It’s all that that anyone knows about me.

We went forth from Ur, but no one has come forth from me. When we were in Egypt, I managed to secure provisions for my husband, but I cannot provide him with the security of a son.

Egypt. Where I met her. Where the seed was planted and began to grow. Just as the extent of my identity is barren, hers is daughter. She came to me that first night; she’d heard about us, the sojourners from Canaan. You are beautiful, she said as she walked into the room, startling me. I hadn’t even seen her father yet. She wanted to know, so I told her about Ur, and Haran, and Schem, and Beth-el. I’ve never been anywhere, she sighed. I thought, did I ever know a time when I so misconceived of the known? I miss my family, the streets of Ur, the river. We’ve been wandering in the desert for a long time. The desert that reflects back my own aridness.

I wasn’t well guarded. She came to me one night: I know the plagues are because of you. I’ll tell my father if you’ll let me go with you and your husband. To her, the unknown was pregnant with possibility. We all left Egypt with more.
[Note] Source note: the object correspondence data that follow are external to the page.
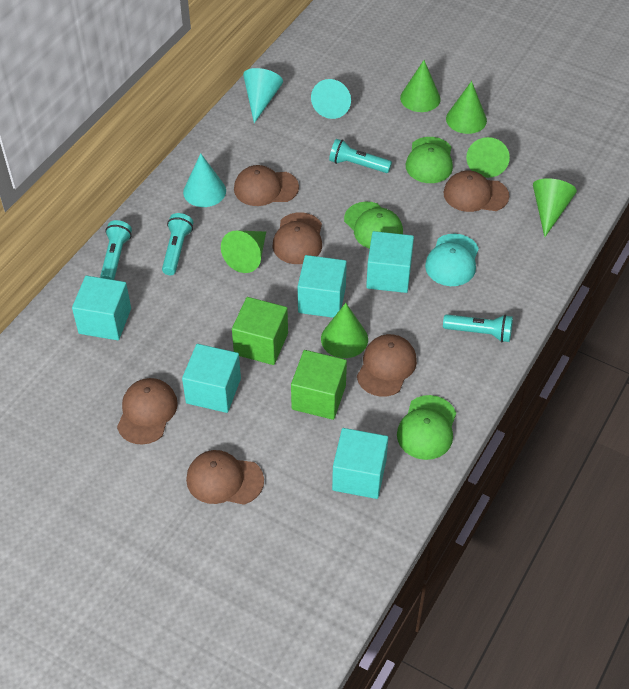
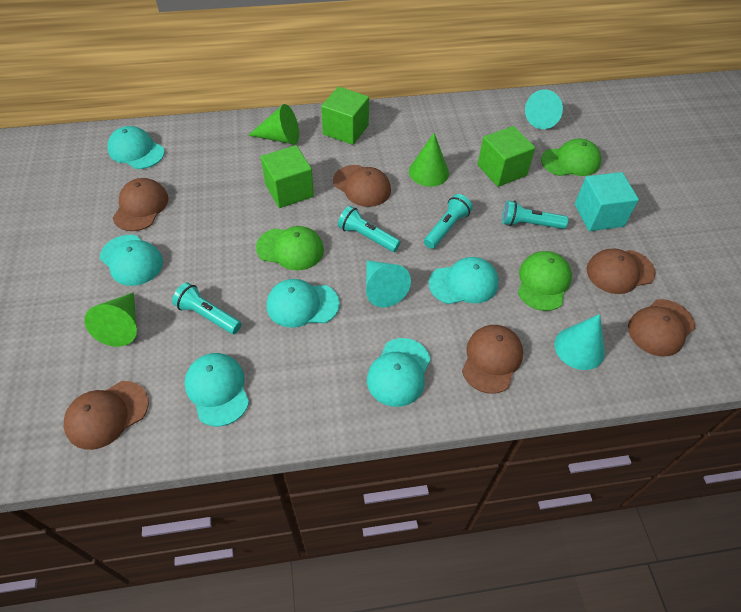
green cone: 6 -> 3
green cube: 2 -> 3
turquoise cap: 1 -> 6
turquoise cube: 5 -> 1

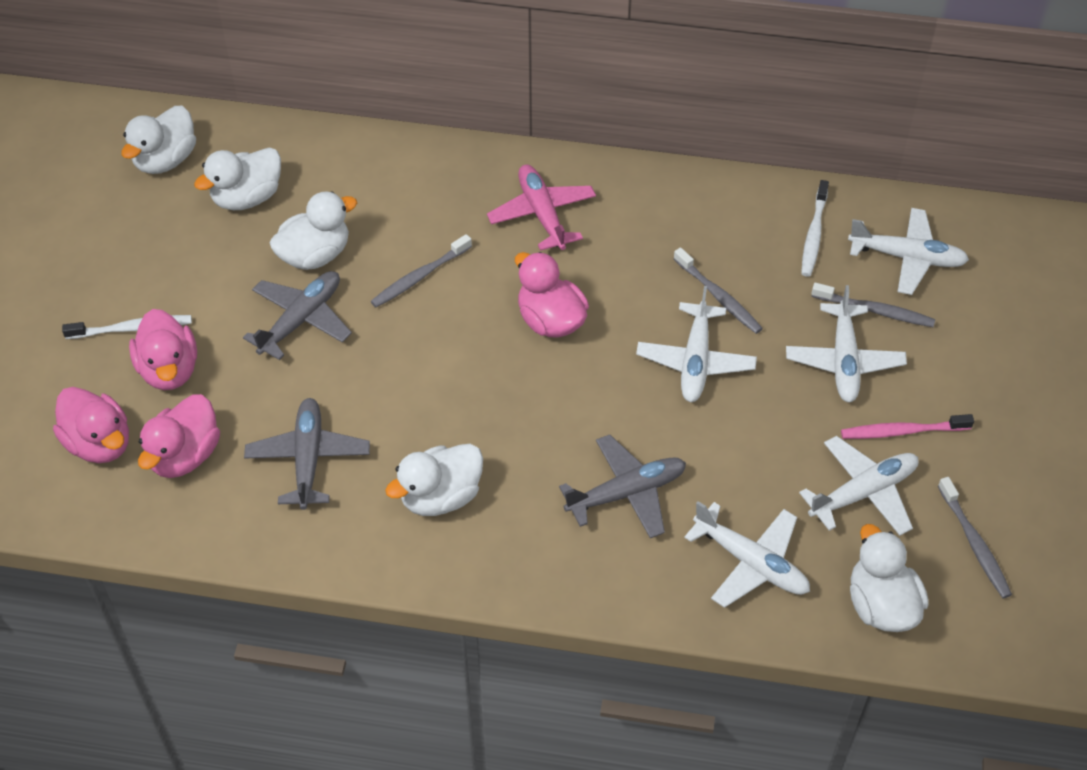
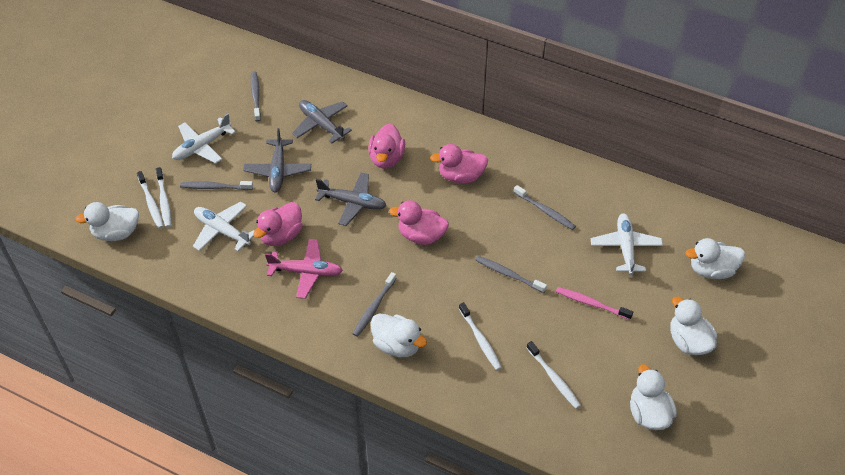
grey toothbrush: 4 -> 5
white plane: 5 -> 3
white toothbrush: 2 -> 4

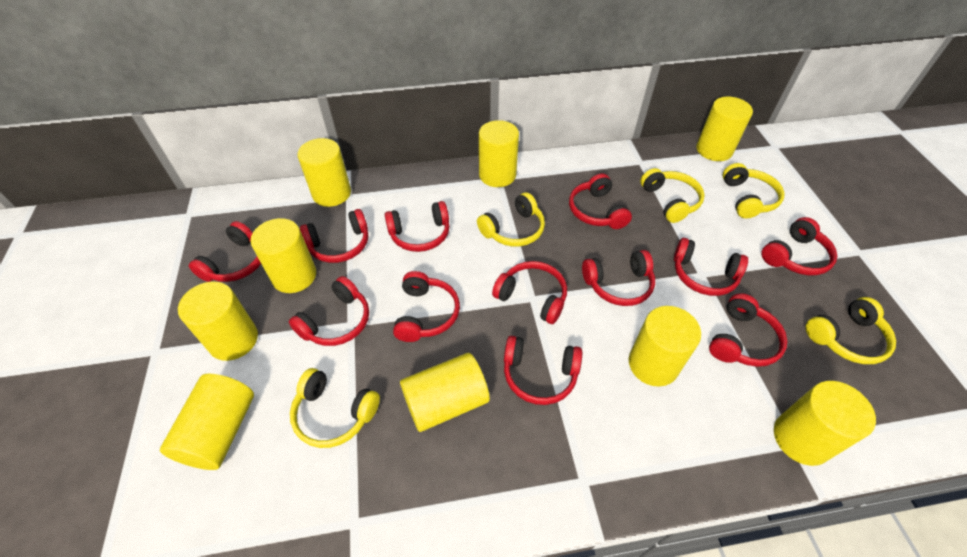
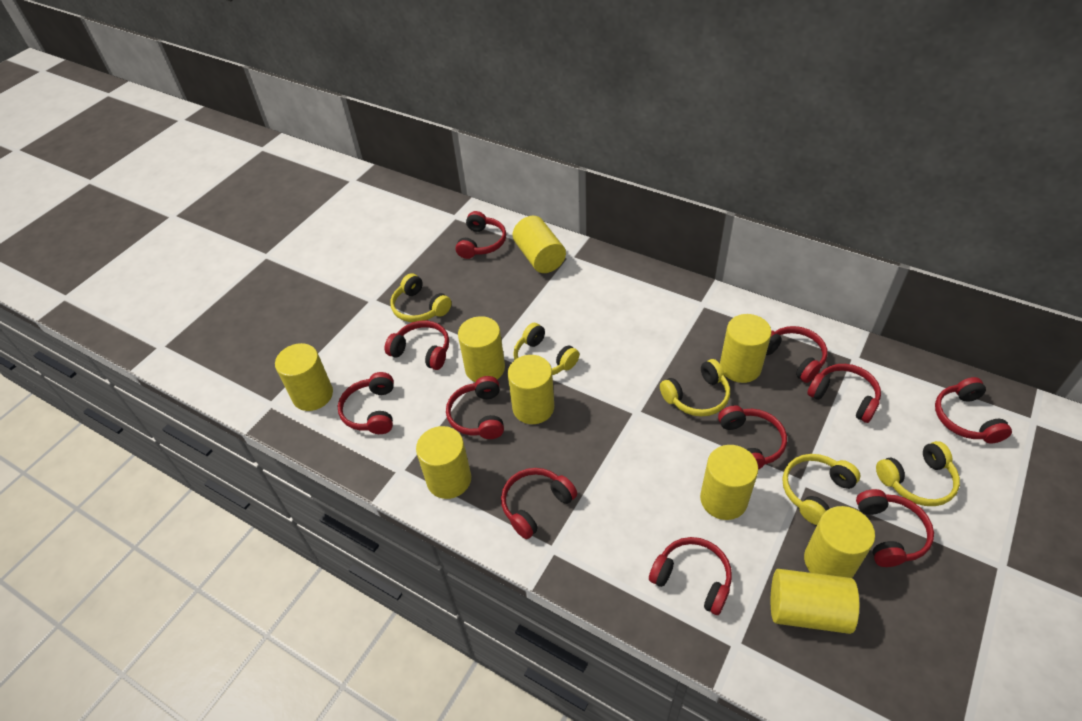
red headphones: 12 -> 11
She wept with me as we watched Lot move eastward. I remember watching Haran die; I thought I might be watching his son die, too. We comforted each other when my husband went to his rescue. We made plans to return to her father’s household if they didn’t return to us. Sometimes I wonder if we would have been better off.

I definitely wondered that a few mornings after he returned. She startled me again, this time by shaking me awake. I followed her outside the camp, to a large clearing. I screamed. At the far end, he was lying on the ground, unconscious, pieces of animal carcass next to him, buzzards circling above. Smoke swirled up from a pile of wood and bricks nearby. I fell to my knees. She looked with fright at me, and then at him, and then back at me.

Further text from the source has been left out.